Real cash now for future rewards
What is enticing about this business for the carriers is that they get real cash from their partners, but the points are not usually redeemed right away and they actually have control over what they are redeemed for.
“The dominant reason it’s exceptionally good for the airlines’ cash flow is that they’re really getting a revenue stream for a very little cost stream,” explained chief executive of Airline Intelligence and Research, Tony Webber, who previously functioned as the Qantas’ chief economist for almost four years.
Frequent flyer points are a type of currency, with the airline acting basically as an unregulated central bank.
Airlines control the value of the points by ruling how many to issue, how many points are needed to purchase an upgrade or flight and what extra fees or charges the customer must pony up. This gives the airline a massive amount of power to regulate its cash flow.
Technically, the rewards programs “buy” seats and upgrades from the domestic and foreign divisions of the company.
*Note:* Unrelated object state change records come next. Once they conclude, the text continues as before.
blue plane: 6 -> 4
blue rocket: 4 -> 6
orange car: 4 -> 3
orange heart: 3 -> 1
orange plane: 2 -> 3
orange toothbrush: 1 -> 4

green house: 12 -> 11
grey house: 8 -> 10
But it is the airline that controls how many and which seats are available, which means the marginal costs are reduced.
“Without someone upgrading into business class from economy class that seat will go unsold, so having a passenger sitting in that seat rather than having an empty seat flown doesn’t add that much to the incremental cost to the airline,” stated Webber.
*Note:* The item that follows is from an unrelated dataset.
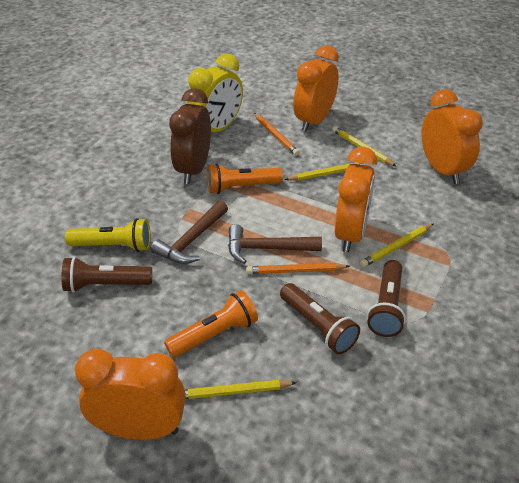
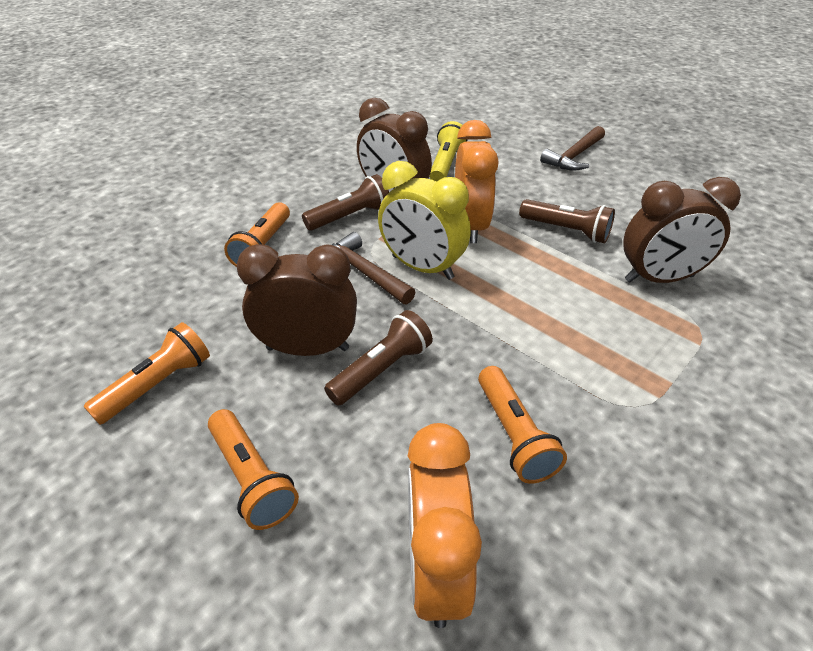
brown clock: 1 -> 3
orange clock: 4 -> 2
orange flashlight: 2 -> 4
orange pencil: 2 -> 0
yellow pencil: 4 -> 0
“That additional cost of upgrading the passenger is immaterial to the airline,” he added.
These include taxes and fees that are third party expenses, such as airport charges, but the airline also tacks on a “carrier charge”, which it fixes and “reflects market conditions and varying demand”.
Airlines “really want the points to expire”
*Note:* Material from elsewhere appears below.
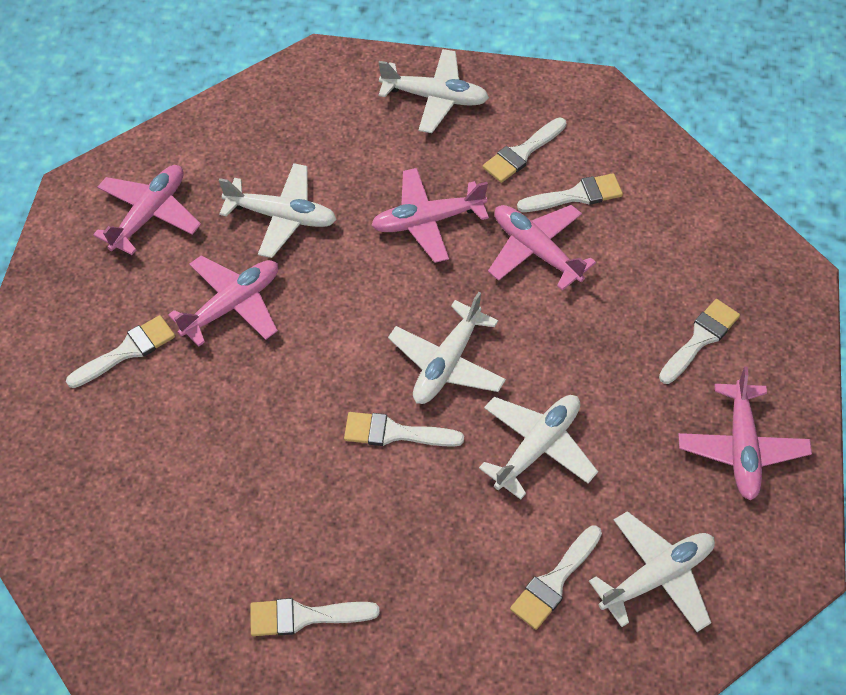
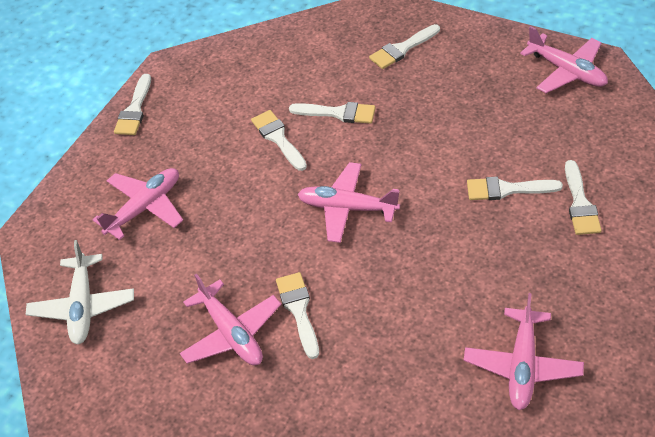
white plane: 5 -> 1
Frequent flyer points might be highly coveted, but in the case of both Qantas and Virgin Australia’s programs, they could actually expire.
Webber explained it’s in the interest of the airlines for the points to expire.
“They really want the points to expire, they have a strong incentive to expire the points. As soon as the points expire there is no cost associated to the airlines with these points being earned,” Webber conveyed.
But, the airlines also do not want to do anything that compromises the brand or the charm of the program. Qantas and Velocity could only sell points to banks and retailers if the points are enticing to customers, meaning airlines are unlikely to commit to drastic changes that could devalue the programs in the eyes of users.
“It’s a huge amount of value that investors have a lot of confidence in and, if they were to do something in the short term that increases the earnings on that business by reducing the value of the points for consumers, then it’s going to have a very significant impact on the value that investors believe the program has,” stated Butler.